Maybe the one place we went to for their whites instead of reds was Grgich Hills. I can't even count the number of guidebooks or people who referenced the movie "Bottle Shock." (Seriously, is that main association everyone has about Napa? I finally saw the movie maybe 5 years after it came out.) Anyway, the movie focused on the Chardonnay from Chateau Montelena that won the judgement of Paris. So now that winery is a bit of a tourist destination. I'm still a sucker for historical experiences, but instead of fighting the crowds there, I thought the better strategy was to go to follow the winemaker of the winning Chardonnay, Mike Grgich, to his winery, Grgich Hills. And let me say, yes, the Chardonnay was wonderful, and we were only slightly disenchanted to learn you can buy it all over the country. (Sidenote: the Cabernet at Stag's Leap also beat out the French wines during that event, the "Judgement of Paris." I would have liked to go there too, but ran out of time.)

Because we had gone to Hall the first day without Rose and Jesse- and honestly because we loved it so much but hadn't bought anything the first day- we went back to Hall. Yup, still loved it.

We hit Gott's Roadside in St. Helena for lunch that day. There was definitely a fun drive through diner vibe and the food was fresh and tasty. I was kind of tired of heavier food so enjoyed my salad, but I think the fried and grilled foods is where they really shined. I was tempted by the craft brews on tap, but was attempting this thing called "moderation." I ordered a salad for crying out loud. I regret it.

We spent the next couple hours bopping around downtown St. Helena mostly checking into antique stores or furniture boutiques for "inspiration." I was hoping to score some fun vintagey find like designers do on blogs/ Instagram/ tv/ what have you. I didn't but I also don't look effortlessly photogenic like those home designers do, so no biggie.

Our last winery was Merryvale based on the fact that no appointments were required and it was super close to downtown St. Helena.  I didn't think it was possible, but I think I'd kind of hit my limit for tastings. (Not that I drank too much, but more that it just wasn't as enjoyable as it should have been. Like seeing too many cathedrals while traveling; I think I heard it called "cathedral fatigue" once.) It was pretty, but nothing really stood out about it as memorable.
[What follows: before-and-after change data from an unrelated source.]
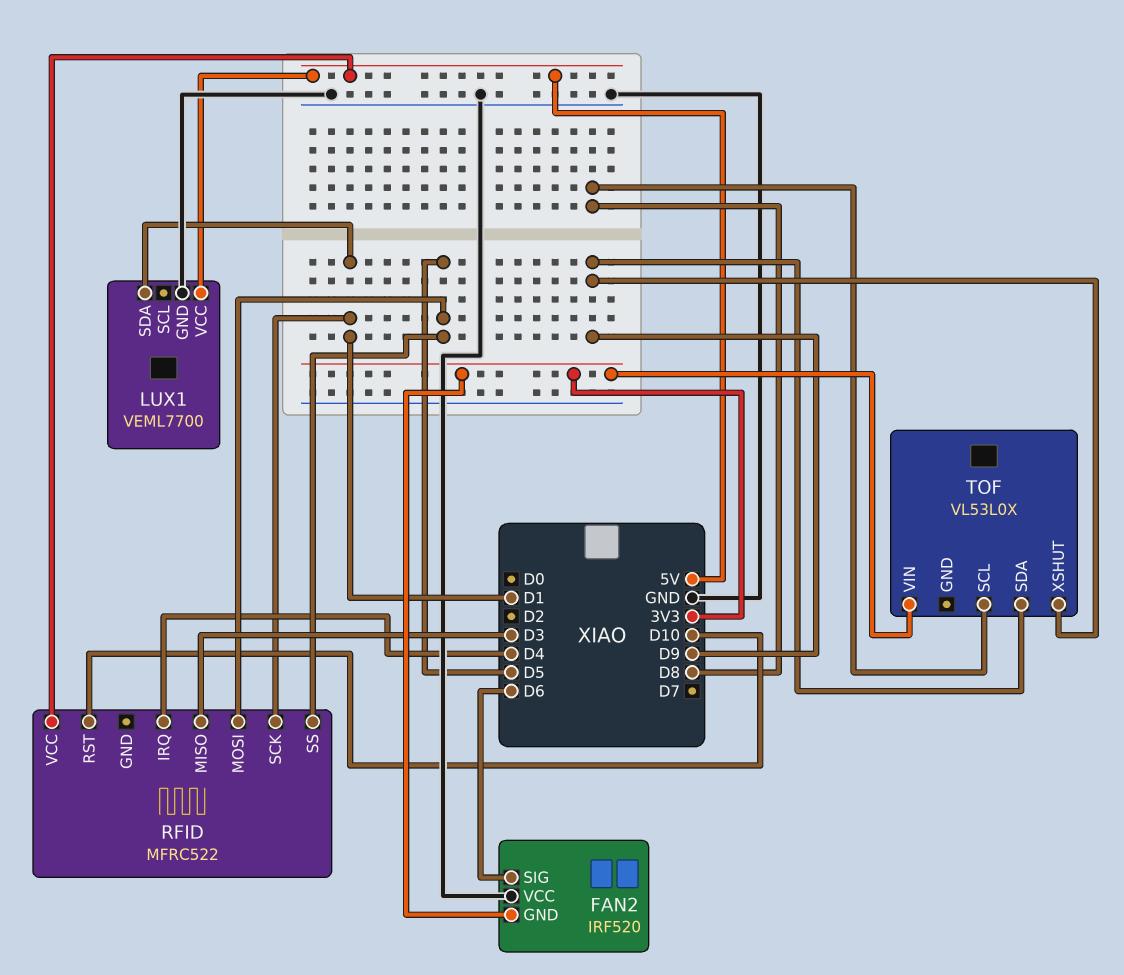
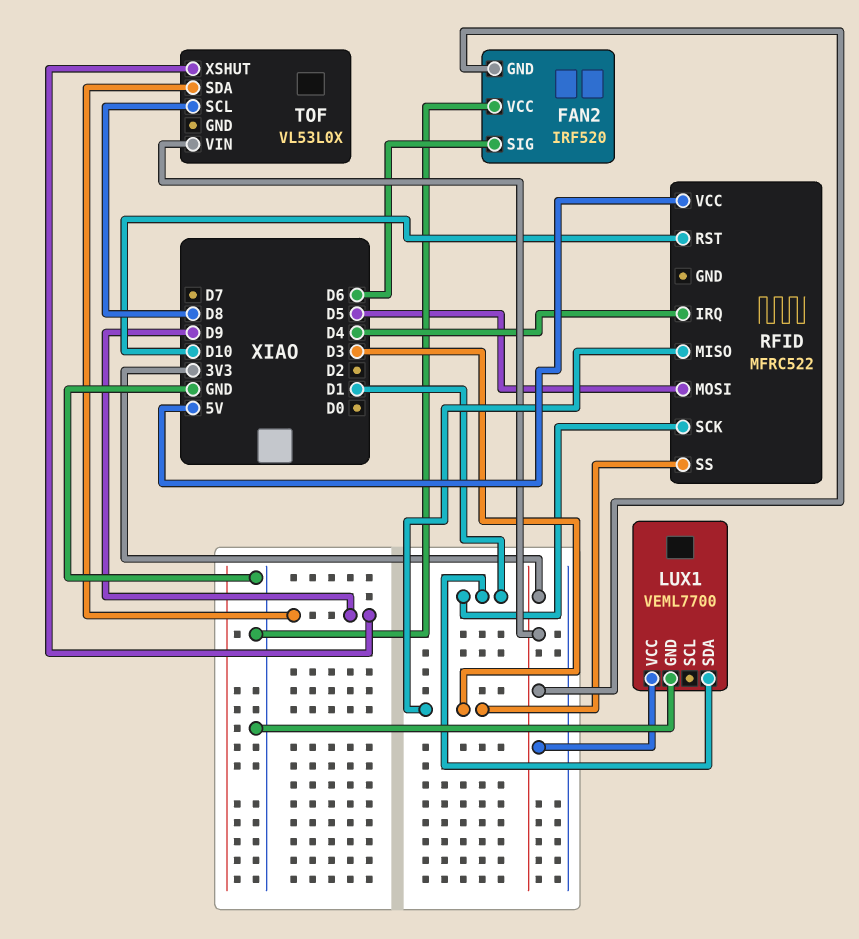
LUX1 pin VCC: 5V -> 3V3
RFID pin SS: D5 -> D3

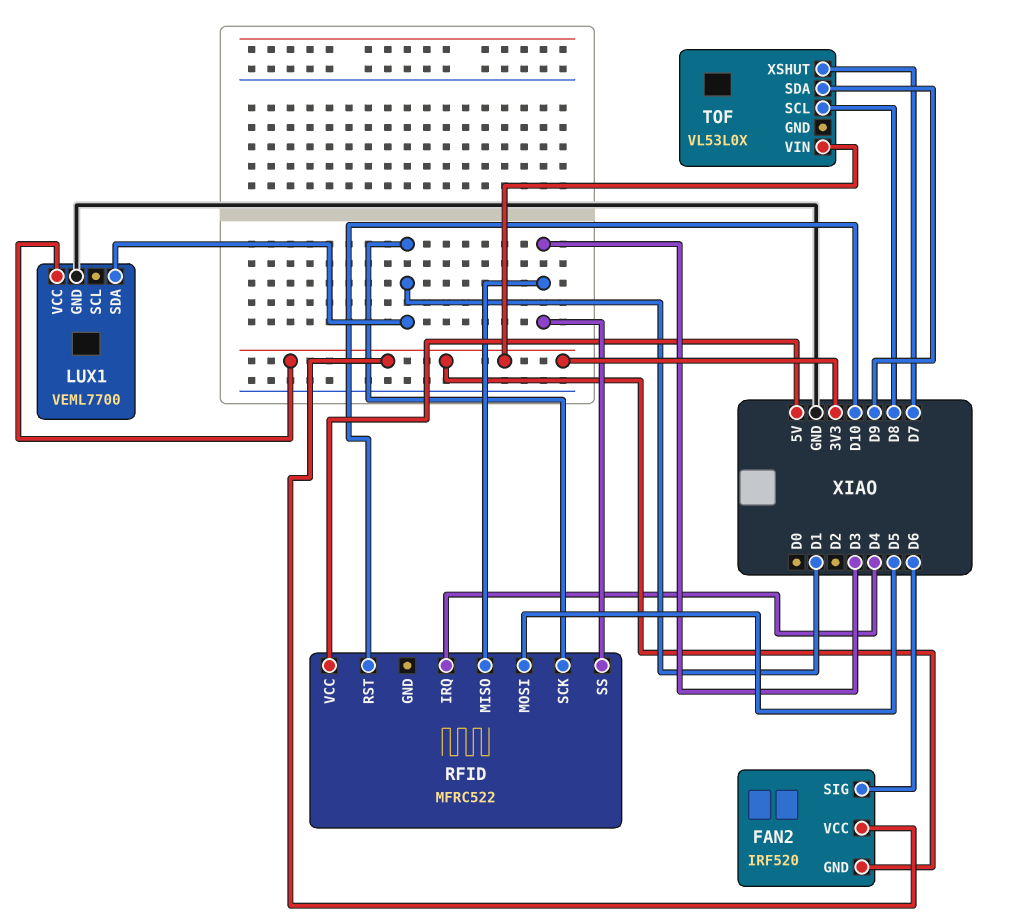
FAN2 pin VCC: GND -> 3V3
TOF pin XSHUT: D9 -> D7

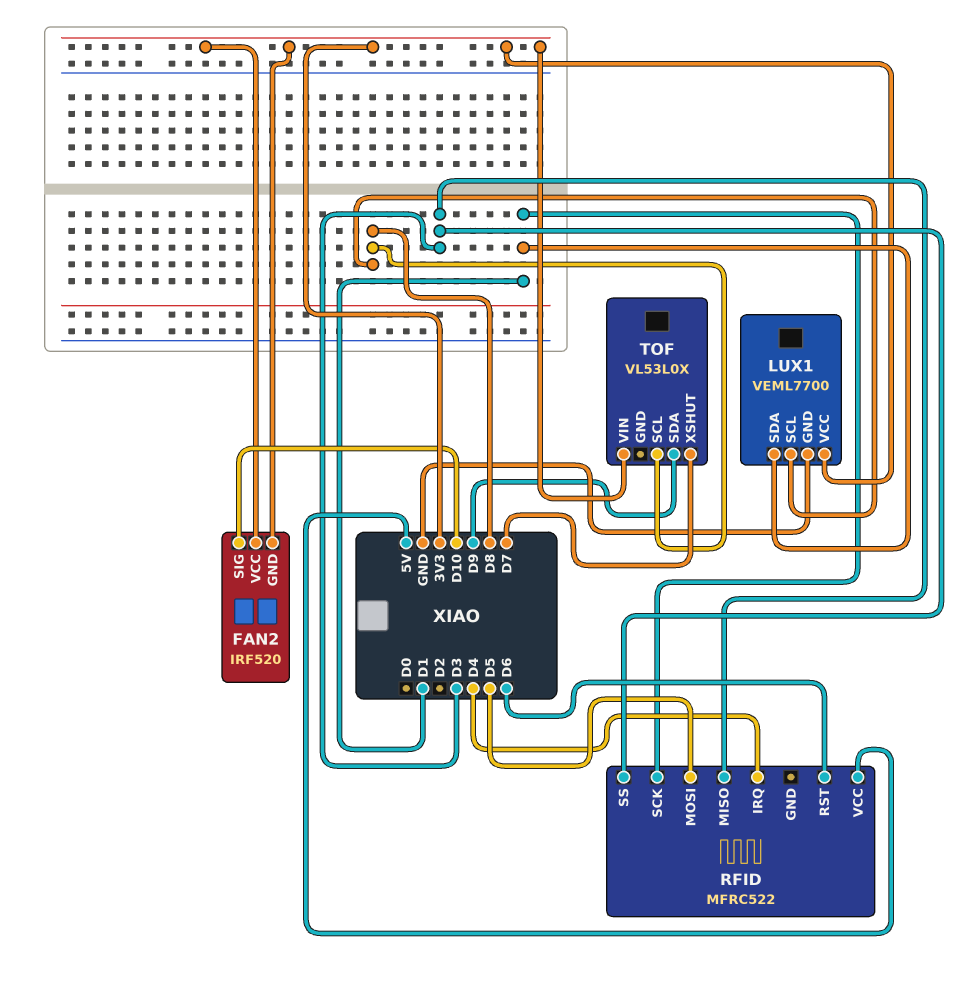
FAN2 pin SIG: D6 -> D10
LUX1 pin SCL: none -> D8
RFID pin RST: D10 -> D6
And somehow I wasn't as amazed as I should have been.

Maybe because we didn't want to end on a mediocre note, we drove the 15ish minutes to Auberge du Soleil, a posh hotel/spa/restaurant with famed views of the valley. Munching on happy hour snacks as the sun sunk was the perfect way to wind down the day.

Our friend Jesse takes some great pictures, so they went off to "chase the light" with plans to meet for a later dinner. We ended up taking a different route home and drove through the neighborhood where non-tourists live I noticed an ugly looking taco lean-to on the side of the road. And if there's anything I know about tacos, the worse the shop looks, the better (seriously, gas stations, unmarked trucks, and run down convenience stores have my favorite tacos). Jason loves me, so we turned the car around, knowing if we didn't I wouldn't mourn this missed opportunity forever (some or all of the logic in that sentence may be faulty). Guys, I love tacos.  Tanya's Taqueria did not disappoint.  They were everything a good taco should be: corn shell, fresh salsa, full of flavor.  I was a little sad to discover them on the last day since they were so close to our hotel.

Real dinner, not my pre-dinner tacos, that night was at Azzurro Pizzeria. Maybe like our experience at Merryvale, I had hit restaurant fatigue, because I while it wasn't bad, it wasn't something I'd go back to. Pro was that they served Pliny the Elder on tap. Con was that they charged extra for extra sauce someone requested.

So that concluded the Napa part of our trip. Then it was off to meet my parents in San Fransisco. This is where the beer portion of the week came in, but I'll have to save that for another post.  Suffice it to say, Pliny the Elder was involved.